Timeline: The gap analysis should be completed 6 months before the end of the financial year that will be subject to assurance. The assurance engagement itself takes 4-6 weeks.

The Role of the Sponsor and the Due Diligence File

The sponsor’s due diligence on the sustainability report is not a box-ticking exercise. The SFC’s Code of Conduct (paragraph 17.6) requires sponsors to conduct “reasonable due diligence” to ensure that all material information in the prospectus is accurate and complete. This includes the sustainability disclosures.

What the Sponsor Will Ask For:

  • A copy of the materiality assessment report.
  • A data trail for each material KPI (e.g., utility bills, HR records, supplier contracts).
  • A copy of the assurance report (limited or reasonable).
  • A management representation letter signed by the CFO and CEO confirming the accuracy of the data.

If the sponsor determines that the data is unreliable or that the company has not adequately addressed a material climate risk, they will require the company to either remediate the issue or disclose the risk prominently in the prospectus. In extreme cases, the sponsor may refuse to proceed with the listing.

The Prospectus Drafting: Translating Data into Risk-Focused Disclosure

The sustainability report is a separate document, but the prospectus must incorporate its key findings. The drafting must be precise and avoid any “greenwashing” language.

The “Risk Factors” Section

The most visible part of the prospectus for ESG issues is the “Risk Factors” section. Under HKEX Listing Rule 11.07, the prospectus must disclose all material risks. Climate-related risks are now a standard inclusion.

Example Drafting: “The Group is exposed to physical climate risks, including the risk of flooding at its primary manufacturing facility in Shenzhen, which is located in a flood-prone area. A 1-in-100-year flood event could result in production downtime of up to 30 days, with an estimated financial impact of HKD 50 million in lost revenue and remediation costs. The Group has not yet purchased business interruption insurance for this specific risk.”

This is specific, quantified, and honest. It does not say “we are managing this risk.” It states the risk and the gap.

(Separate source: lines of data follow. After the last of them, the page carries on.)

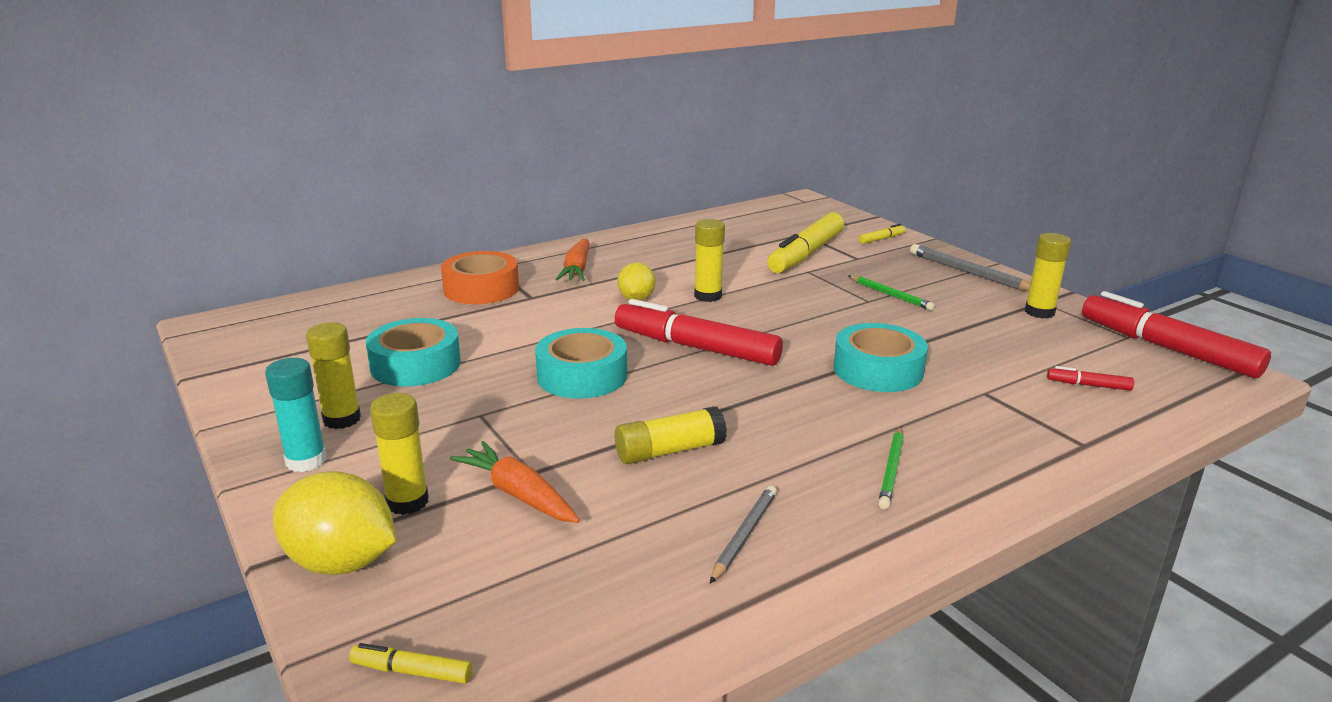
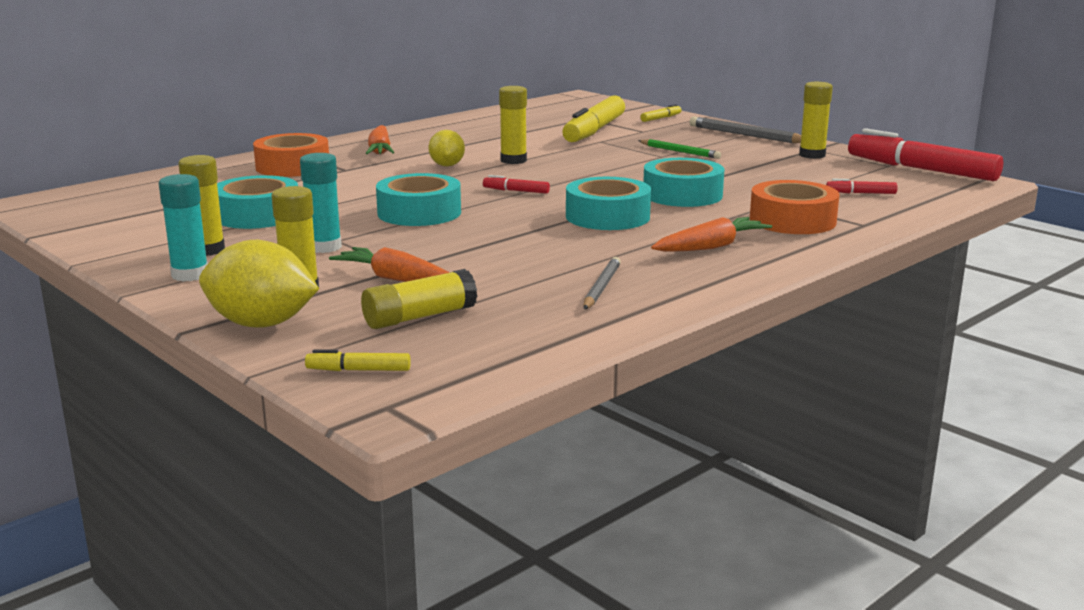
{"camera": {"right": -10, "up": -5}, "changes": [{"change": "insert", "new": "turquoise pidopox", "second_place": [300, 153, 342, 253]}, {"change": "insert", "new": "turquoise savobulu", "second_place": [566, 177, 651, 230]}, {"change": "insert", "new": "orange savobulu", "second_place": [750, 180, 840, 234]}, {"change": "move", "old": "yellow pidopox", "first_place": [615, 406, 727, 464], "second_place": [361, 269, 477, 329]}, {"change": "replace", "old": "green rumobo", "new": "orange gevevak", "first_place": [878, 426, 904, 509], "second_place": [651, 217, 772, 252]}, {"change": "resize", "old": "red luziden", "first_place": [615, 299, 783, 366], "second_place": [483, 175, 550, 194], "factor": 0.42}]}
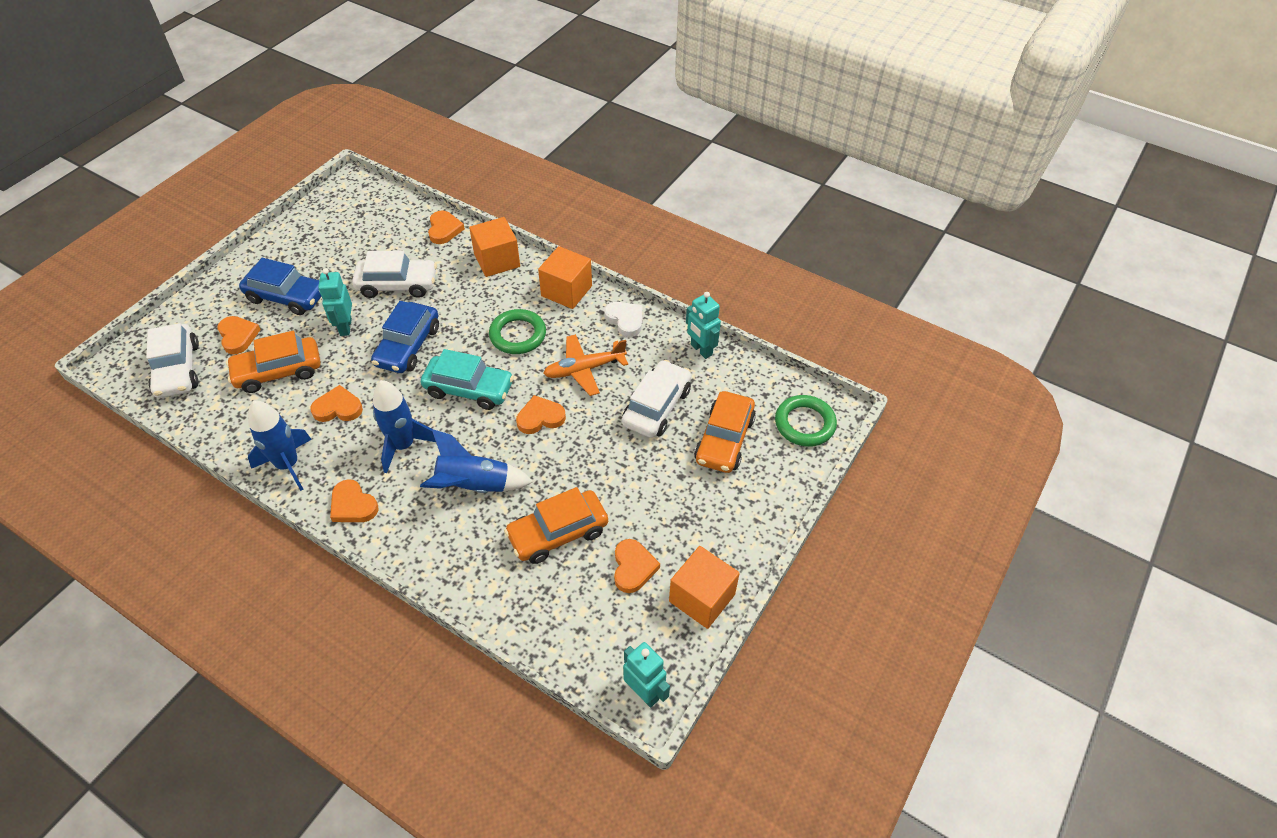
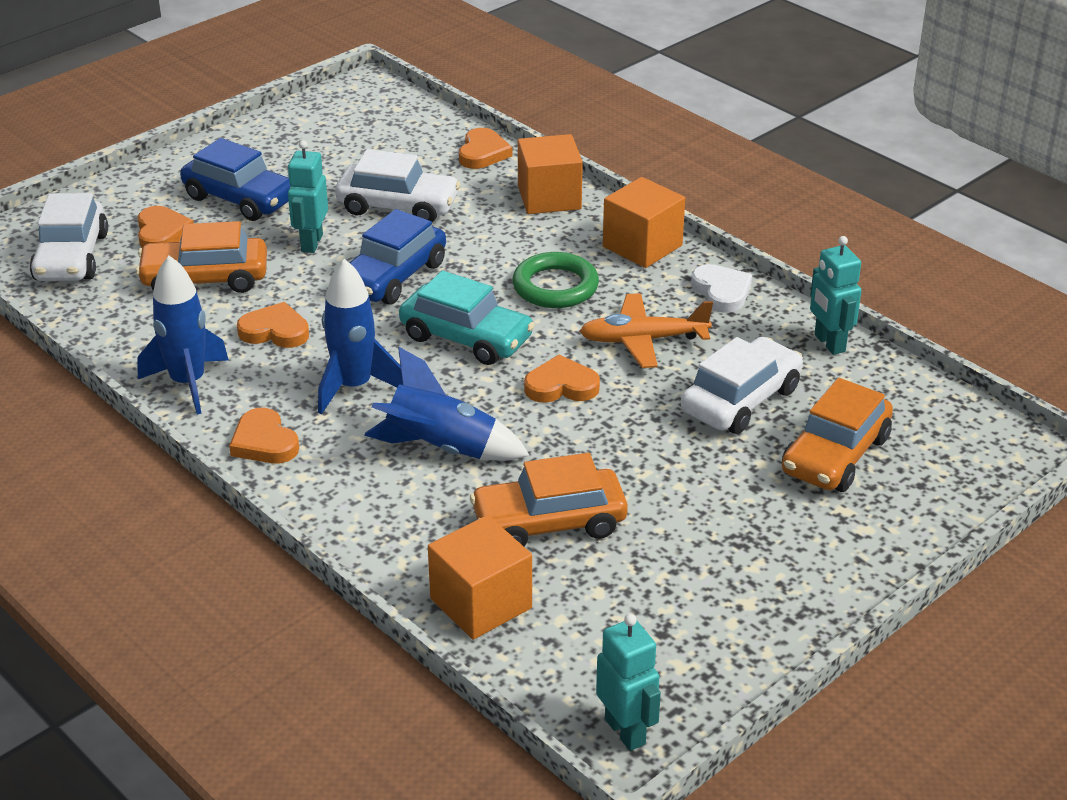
{"camera": {"right": 15, "up": -15}, "changes": [{"change": "delete", "old": "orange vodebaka", "first_place": [614, 539, 660, 593]}, {"change": "delete", "old": "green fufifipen", "first_place": [775, 395, 837, 447]}, {"change": "move", "old": "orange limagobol", "first_place": [669, 546, 740, 629], "second_place": [428, 515, 532, 640]}]}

The “Business” and “Financial Information” Sections

The prospectus must also connect the sustainability data to the financial statements. For example, if the company has a carbon tax liability in the PRC (the national Emissions Trading Scheme, ETS, currently covers the power sector but is expanding), this must be disclosed as a contingent liability. If the company has made a public commitment to net zero, the financial implications of that commitment (e.g., capital expenditure on renewable energy) must be quantified.

The HKEX Guidance: The HKEX’s “Guidance on Climate Disclosures under Appendix 27” (May 2024) explicitly states that issuers should “connect climate-related risks and opportunities to the financial statements.” This is not optional.

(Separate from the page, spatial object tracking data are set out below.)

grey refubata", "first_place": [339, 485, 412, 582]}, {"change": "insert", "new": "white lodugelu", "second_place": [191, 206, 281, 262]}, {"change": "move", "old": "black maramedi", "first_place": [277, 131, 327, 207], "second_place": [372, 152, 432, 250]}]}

Closing: Three Actionable Takeaways for the Pre-IPO CFO

  1. Start the materiality assessment and data collection system at least 18 months before the intended listing date, with a formal gap analysis commissioned 12 months out, to ensure the first year of auditable data is available for the prospectus.

  2. Engage a qualified assurance provider (e.g., a Big Four firm or a specialist ESG auditor) for a pre-assurance gap analysis before the end of the financial year that will be subject to limited assurance, budgeting HKD 150,000 to HKD 300,000 for this diagnostic phase.

  3. Do not outsource the data collection to a third party without internal validation; the sponsor and the SFC will require a direct audit trail from the company’s operational systems (utility bills, HR records, supplier contracts) to the prospectus disclosure.

  4. Quantify every climate risk in the prospectus with a specific financial impact estimate and a clear statement of any mitigation gaps; a vague statement of “managing the risk” is a red flag for both the sponsor and institutional investors.

  5. Ensure the sustainability report is integrated into the sponsor’s due diligence file, with a management representation letter signed by the CFO and CEO, as the SFC’s Code of Conduct (paragraph 17.6) holds the sponsor responsible for the accuracy of all material disclosures in the prospectus.